According to a National Geographic article, archaeologists continue to unearth new discoveries in Northern Peru.
Although tourists tend to visit Machu Picchu and other Inca ruins in the surrounding Sacred Valley, Peru’s ancient cultures date back much further than the Incas and were located all across the country. The northern coastal cities of Trujillo and Chiclayo are surrounded by ancient structures left behind by cultures that thrived as far back as 200 BC.
The Sican (sometimes called the Lambayeque) were an agriculturalist culture that lived along Peru’s arid coastline from 750 AD until 1375, when experts believe drought and floods related to El Nino played a large role in the society’s eventual decline.
In 2011, archeologists uncovered a tomb of a Sican priestess, buried with eight other bodies. But, according to the article, further recent explorations revealed an unexpected tomb located a layer below.
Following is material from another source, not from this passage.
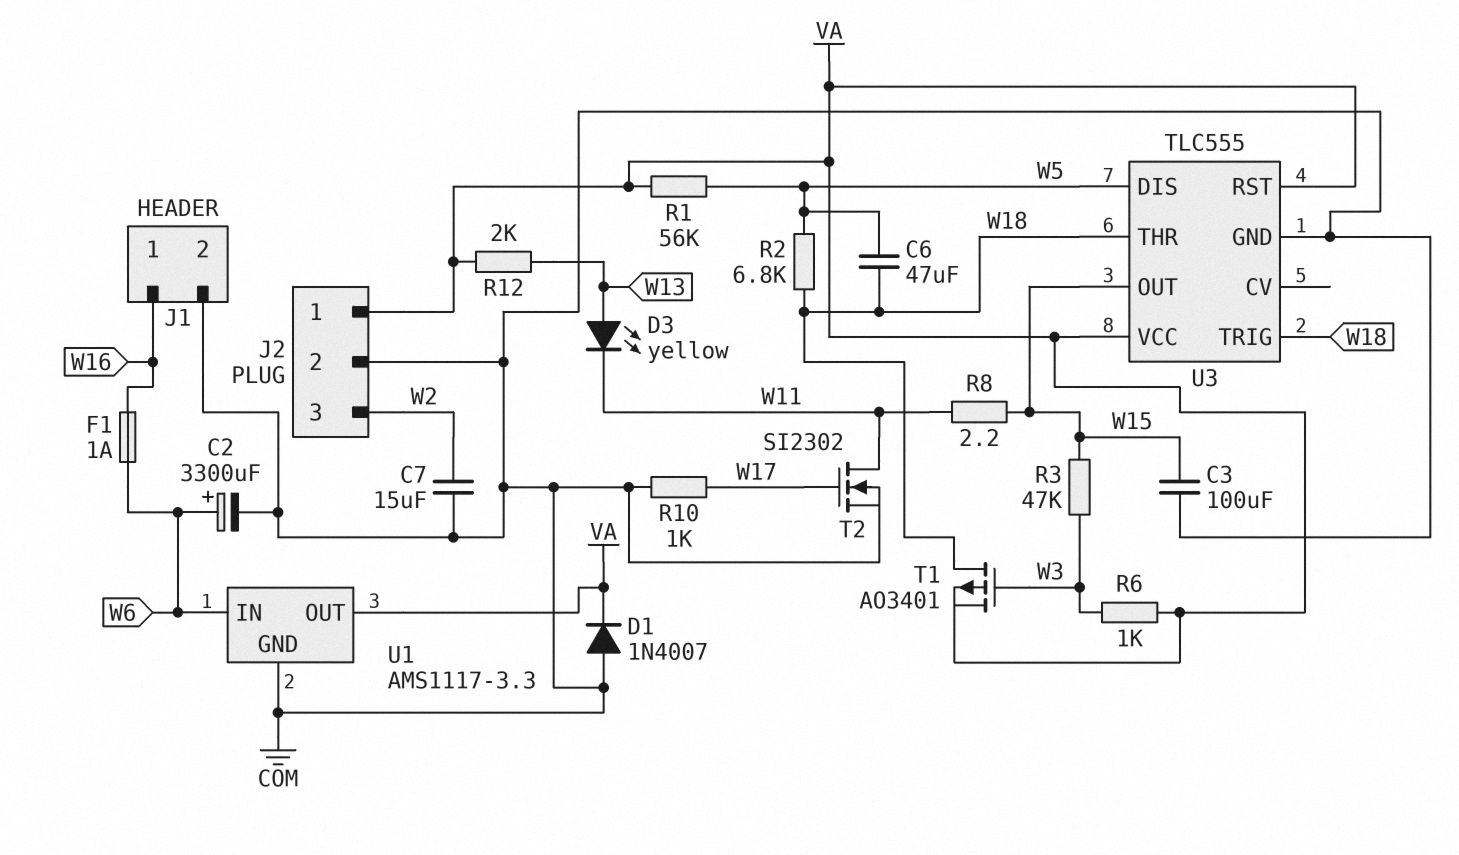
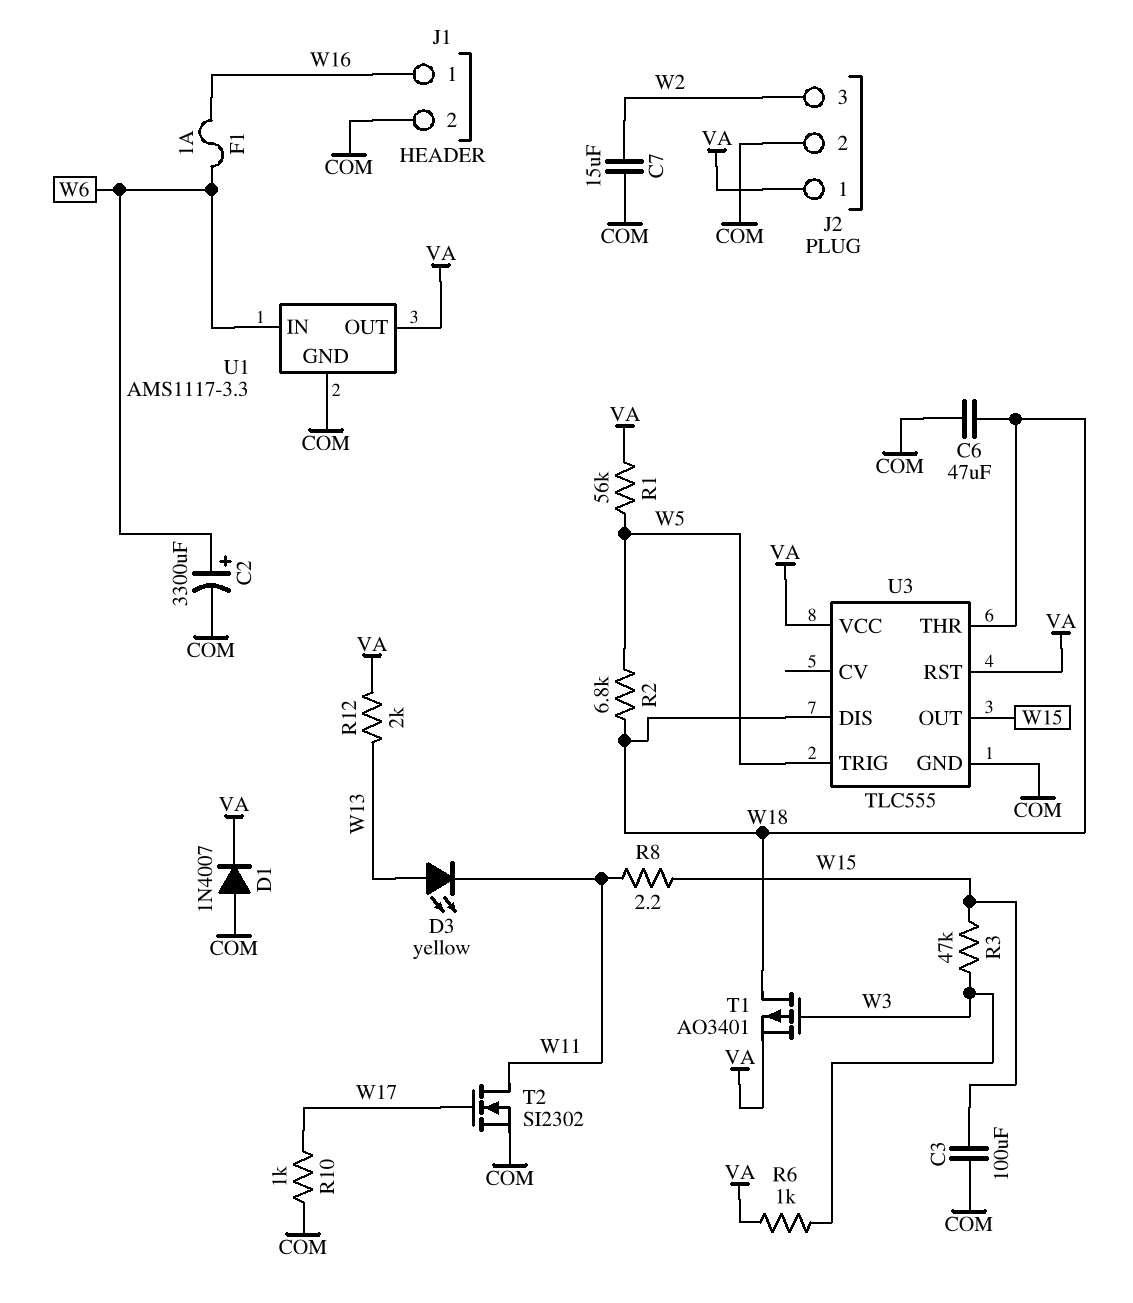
C6: 47uF (W5, W18) -> 47uF (COM, W18)
U3 pin DIS: W5 -> W18
U3 pin TRIG: W18 -> W5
Four bodies were discovered in the burial site that is believed to be 800 years old. Beads of pearl and shell adorned one of the bodies, indicating the person had been an elite member of society.
The head of the excavation team, Carlos Wester La Torre, called it, “A very valuable finding.” Adding that, “The amount of information of the funerary complex is very important, because it changes [what we know of] the political and religious structures of the Andean region.”
Stacked graves are unusual for this region of the world, and tombs of the elite are almost always isolated. Additionally, some archaeologists believe the newly-discovered tomb was built specifically to fall below the water line, so that the chamber would flood. Since water played a large role in the Sican belief system, the placement could have larger cultural significance.